5. Summary of the Fieldwork

Fieldwork undertaken during 1998 (Davis 1999) built on earlier fieldwork (Davis 1983) and systematically sampled the gabbroic units of the Mosedale Series, using amended versions of Hunter and Bowden's maps for reference. Eighteen samples were collected (in 1998) (Table 2), along two approximately NE-SW transects made perpendicular to the strike of the units to enable sampling of each gabbro type. The first was made across the fell top from NGR: NY 342 337 to NGR: NY 352 326. The second was made along the outcropping crags (NGR: NY 351 324 to NGR: NY 355 326), which form the eastern margin of the complex – where the Mosedale Series show the best level of exposure. The lines of transect and the location of sample collections are shown in Figure 2. A brief analysis of the non-gabbroic specimens collected during the field study clearly demonstrated that they were petrologically and geochemically distinct from the gabbro units. PXRF-derived data shows distinctive geochemical clustering of the different rock types sampled, illustrated in Figure 3.

Figure 3

Figure 3: Zr v Y plot for Carrock Fell (corrected PXRF data) to illustrate geochemical clustering of different rock types within the Carrock Fell Complex

5.1. Macroscopic description of the Carrock Fell Gabbro

The high variability in composition and texture within and between the Carrock Fell Gabbro rock units is reflected in a large range of macroscopic features; macroscopic descriptions are of limited diagnostic value. The gabbro is generally phonetic, inequigranular, non-porphyritic, and medium-coarse grained; with a speckled appearance, from white and grey-black, to speckled white-green (due to extensive alteration of primary mafic phases to hornblende and chlorite). The textures range from homogeneous (non-banded), to heterogeneous (non-banded), to heterogeneous cm scale foliated, and dm scale banding with homogeneous bands. Figures 3 and 4 illustrate some well-developed dm scale mafic and felsic banding with cm scale felsic clustering within the mafic horizons.

Figure 4

Figure 4: Photograph of moderately well-developed cm scale felsic and mafic banding (NGR: 347 328)

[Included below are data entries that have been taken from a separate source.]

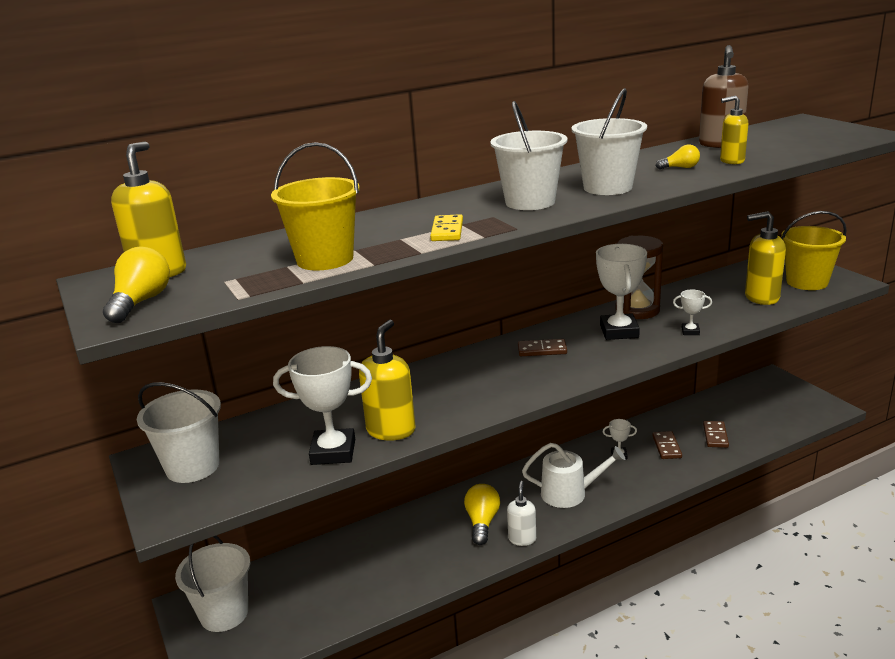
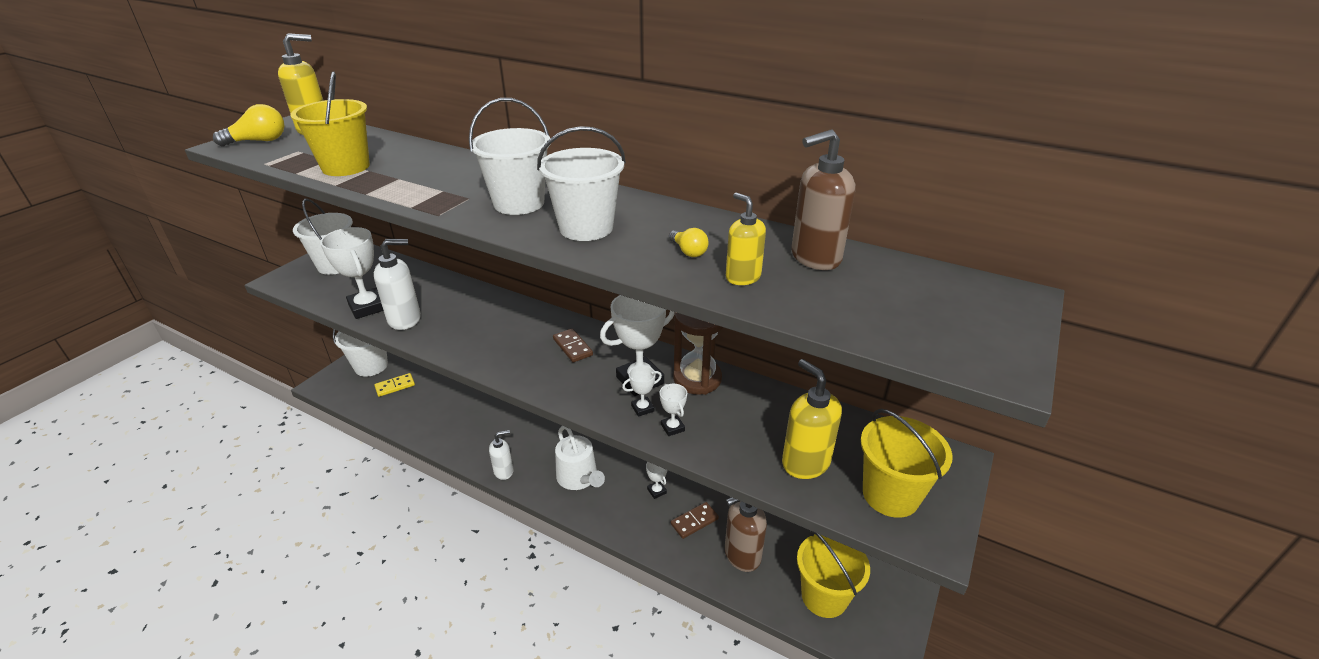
camera: 55 degrees right, 10 degrees up
(391, 430) = (405, 319): yellow soap dispenser -> white soap dispenser
(447, 231) = (423, 190): yellow domino -> yellow domino (395, 386)
(482, 522) = (513, 441): yellow light bulb -> none
(657, 338) = (642, 408): none -> white trophy
(715, 436) = (742, 555): brown domino -> brown soap dispenser
(773, 415) = (824, 596): none -> yellow bucket

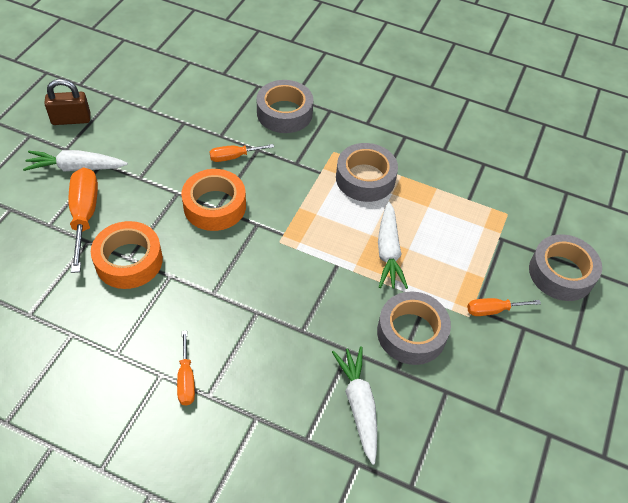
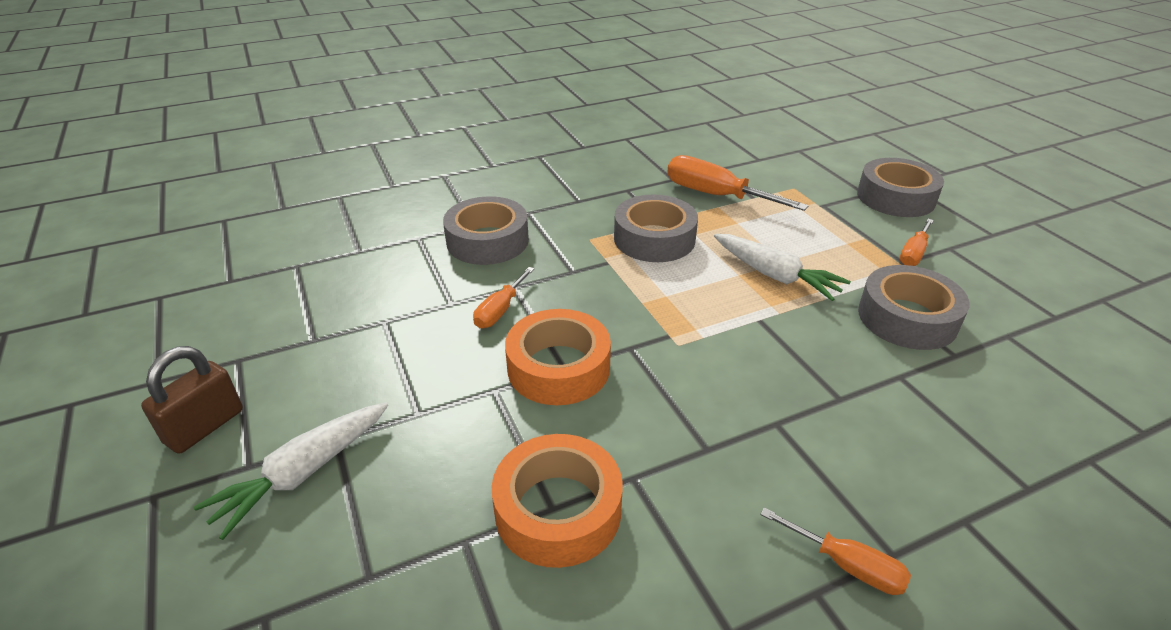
camera: 45 degrees left, 15 degrees down
(84, 215) = (409, 516): orange screwdriver -> orange screwdriver (716, 195)
(359, 404) = (993, 411): white carrot -> none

5.2 Microscopic description of the Carrock Fell Gabbro

The gabbro is highly variable ranging from medium to coarse grained, massive to banded, and leucocratic (with interstitial quartz) to melanocratic. Owing to this high variability, the specimens were grouped according to their modal quartz content, into the following three groups:

  1. <5% free quartz
  2. 5-10% free quartz
  3. >10% free quartz

It was noted that the majority of the gabbros exhibited a constant mineralogy of plagioclase-uralitised augite-Fe oxides ± hornblende, biotite and quartz. Therefore, the focus of the microscope work was centred on distinctive textures and alteration features, which are likely to be more diagnostic of the Carrock Fell Gabbro when observed in an implement thin-section.

5.3 Geochemical signature of the Carrock Fell Gabbro

The results of the ICP analysis are documented in Table 3. Corrected PXRF data for all Carrock Fell rock specimens collected are shown in Table 4. The ICP data was used to establish the geochemical signature of the Carrock Fell Gabbro. Although smaller than the PXRF dataset, the ICP dataset was used for two reasons:

  1. a significant proportion of the gabbro samples were extensively altered to hydrated amphibole and chlorite. The ICP dataset contains the eight least altered gabbros from the sample and is considered to be more representative of the true rock; and
  2. the ICP provides bulk rock analysis and does not have the same acquisitional errors and limitations as PXRF surface analysis as an estimate of bulk composition, and is therefore expected to be more accurate than the PXRF dataset.